Stando a quanto affermato dalla stampa nazionale nel corso degli ultimi giorni, i Comuni di Genova e di Torino, soci di controllo della quotata Iren mediante lo strumento rappresentato dalla holding paritetica Fsu, con il 35,5 per cento, sono pronti a cedere una parte delle proprie quote nella multiutility, per un totale di 65.863.660 quote di partecipazione nel capitale societario.

L’operazione era nell’aria da diversi giorni – sottolinea il quotidiano economico finanziario Il Sole 24 Ore – con il sindaco torinese Chiara Appendino impegnata a chiudere il bilancio del proprio municipio, e e avrà come principale e diretta conseguenza una discesa (storica) dei soci pubblici in Iren, che comprendono anche tutta l’Emilia, sotto la soglia del 50 per cento, arrivando così a poco sopra il 49 per cento.
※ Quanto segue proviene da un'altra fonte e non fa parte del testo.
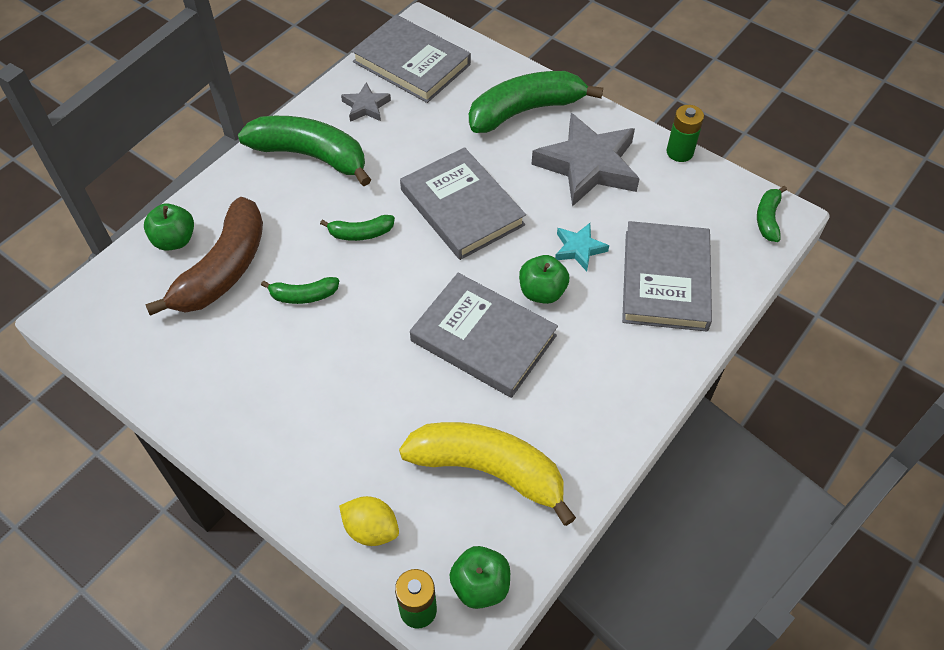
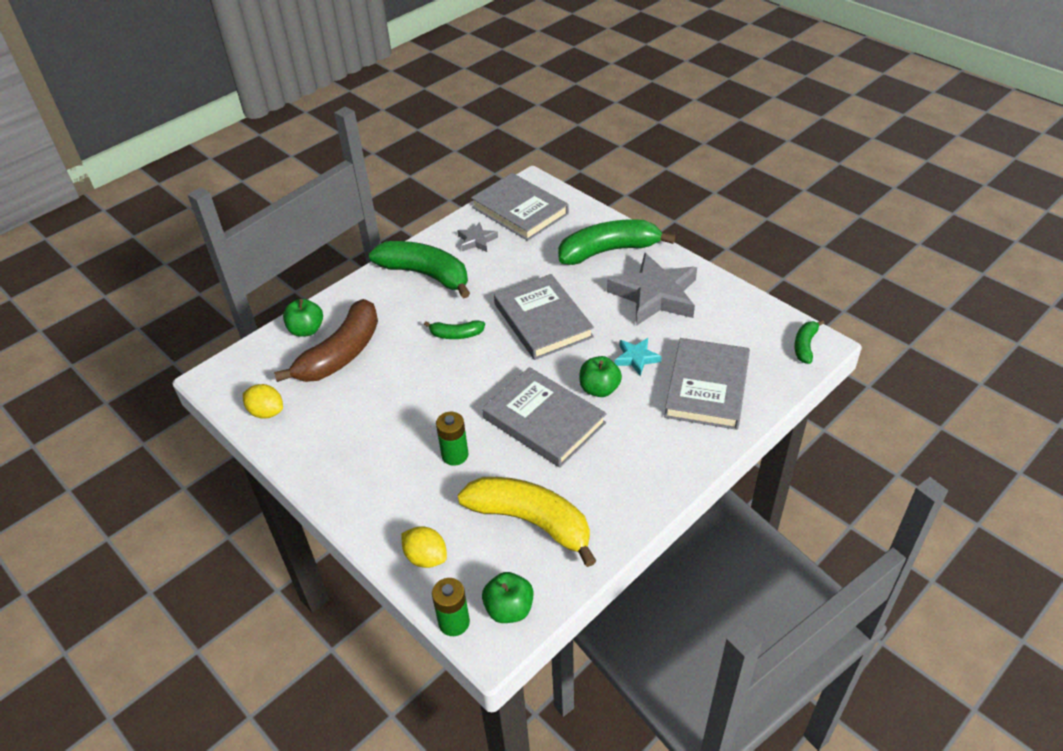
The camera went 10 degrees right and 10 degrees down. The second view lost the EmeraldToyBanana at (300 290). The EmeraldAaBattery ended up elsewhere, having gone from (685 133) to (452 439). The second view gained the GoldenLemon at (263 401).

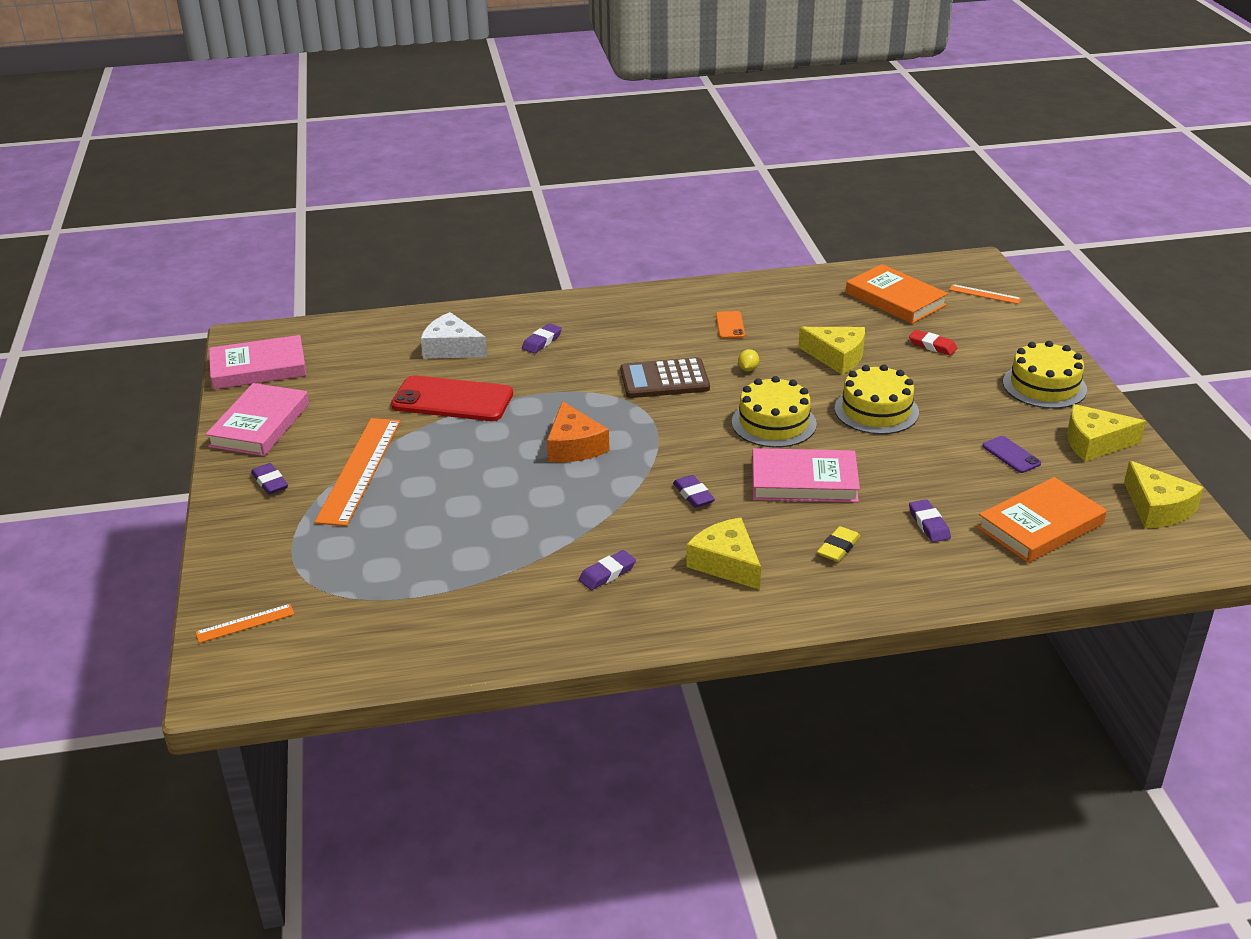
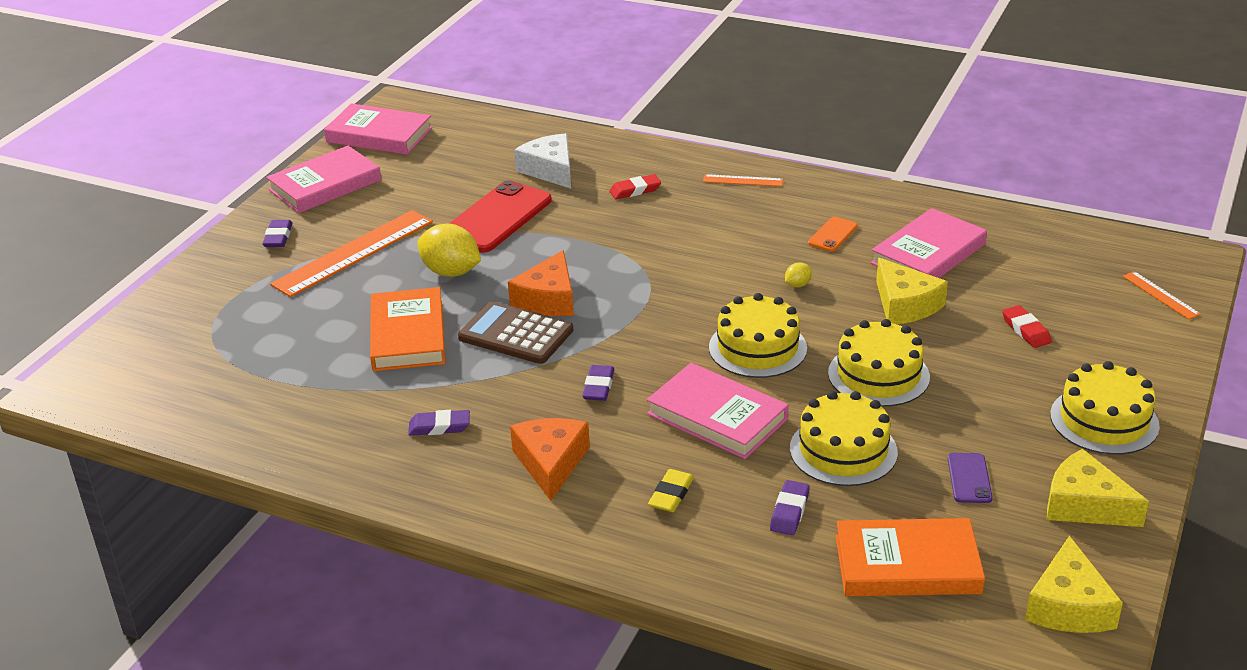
The camera went 35 degrees right and 0 degrees up. The OrangeMeasuringStick ended up elsewhere, having gone from (245 623) to (743 180). The ScarletMobilePhone at (452 398) ended up facing another way, 75 degrees clockwise from before. What was the RoyalPurpleGumEraser at (542 338) turned into the ScarletGumEraser at (635 186). The RussetCalculator ended up elsewhere, having gone from (665 377) to (515 332). What was the GoldenCheeseWedge at (723 554) turned into the OrangeCheeseWedge at (550 459). The GoldenGumEraser at (838 544) ended up facing another way, 45 degrees counterclockwise from before. The OrangeHardback ended up elsewhere, having gone from (897 294) to (407 329). The second view gained the GoldenLemon at (449 250). The second view gained the GoldenLayerCake at (844 438). The second view gained the PinkHardback at (929 243).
Un cambiamento storico, si diceva, ma comunque non epocale e certamente non rivoluzionario termini di condotta societaria. Da maggio 2018, infatti, tutti i soci pubblici godranno comunque del voto maggiorato e, dunque, l’operazione in questione non dovrebbe comportare troppi smottamenti.

Tornando alla realizzazione della transazione, la stampa rammenta come le due amministrazioni metteranno sul mercato, con modalità che evitino di deprimere le quotazioni del titolo a Piazza Affari, un pacchetto pari a circa il 5,5 per cento del capitale ordinario della multiutility. Si tratta di azioni che non risultano essere vincolate al patto di sindacato che era stato firmato nel corso del mese di maggio 2016 con i soci emiliani.
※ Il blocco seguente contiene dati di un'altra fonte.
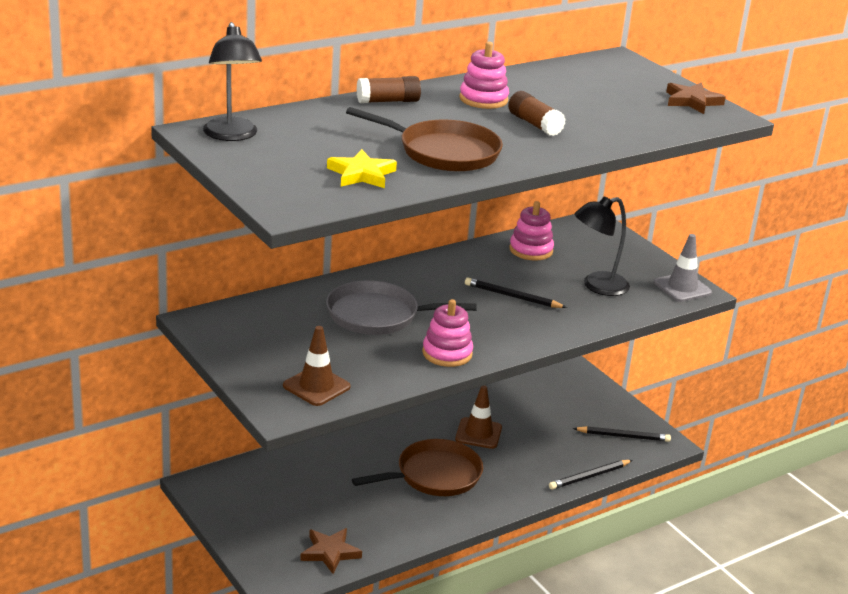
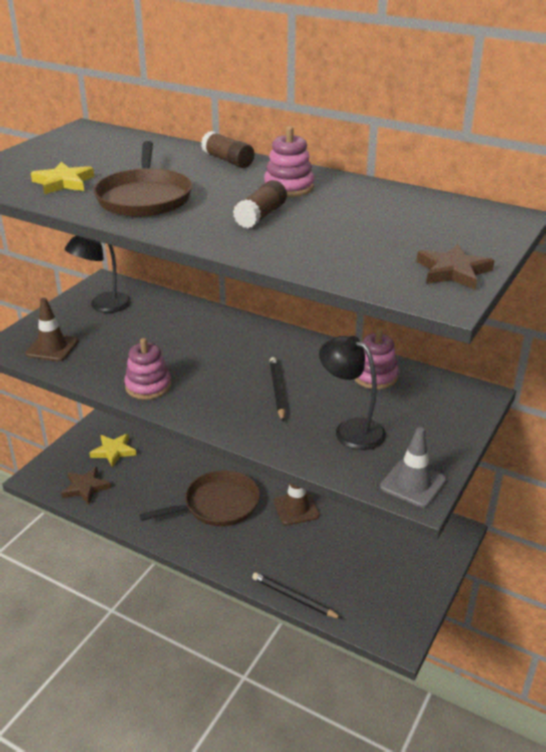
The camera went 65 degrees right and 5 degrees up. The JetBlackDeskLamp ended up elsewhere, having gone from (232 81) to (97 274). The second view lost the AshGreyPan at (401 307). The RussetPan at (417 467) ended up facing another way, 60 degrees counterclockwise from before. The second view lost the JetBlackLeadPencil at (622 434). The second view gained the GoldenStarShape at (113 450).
Infine, si evidenzia come ai prezzi di Borsa di oggi, con il titolo che sta quotando ai massimi storici, a 2,32 euro, l’incasso per le amministrazioni dovrebbe essere piuttosto consistente, per un totale di 153 milioni di euro, da ripartirsi in una somma di circa 76 milioni di euro a testa per i comuni di Genova e di Torino.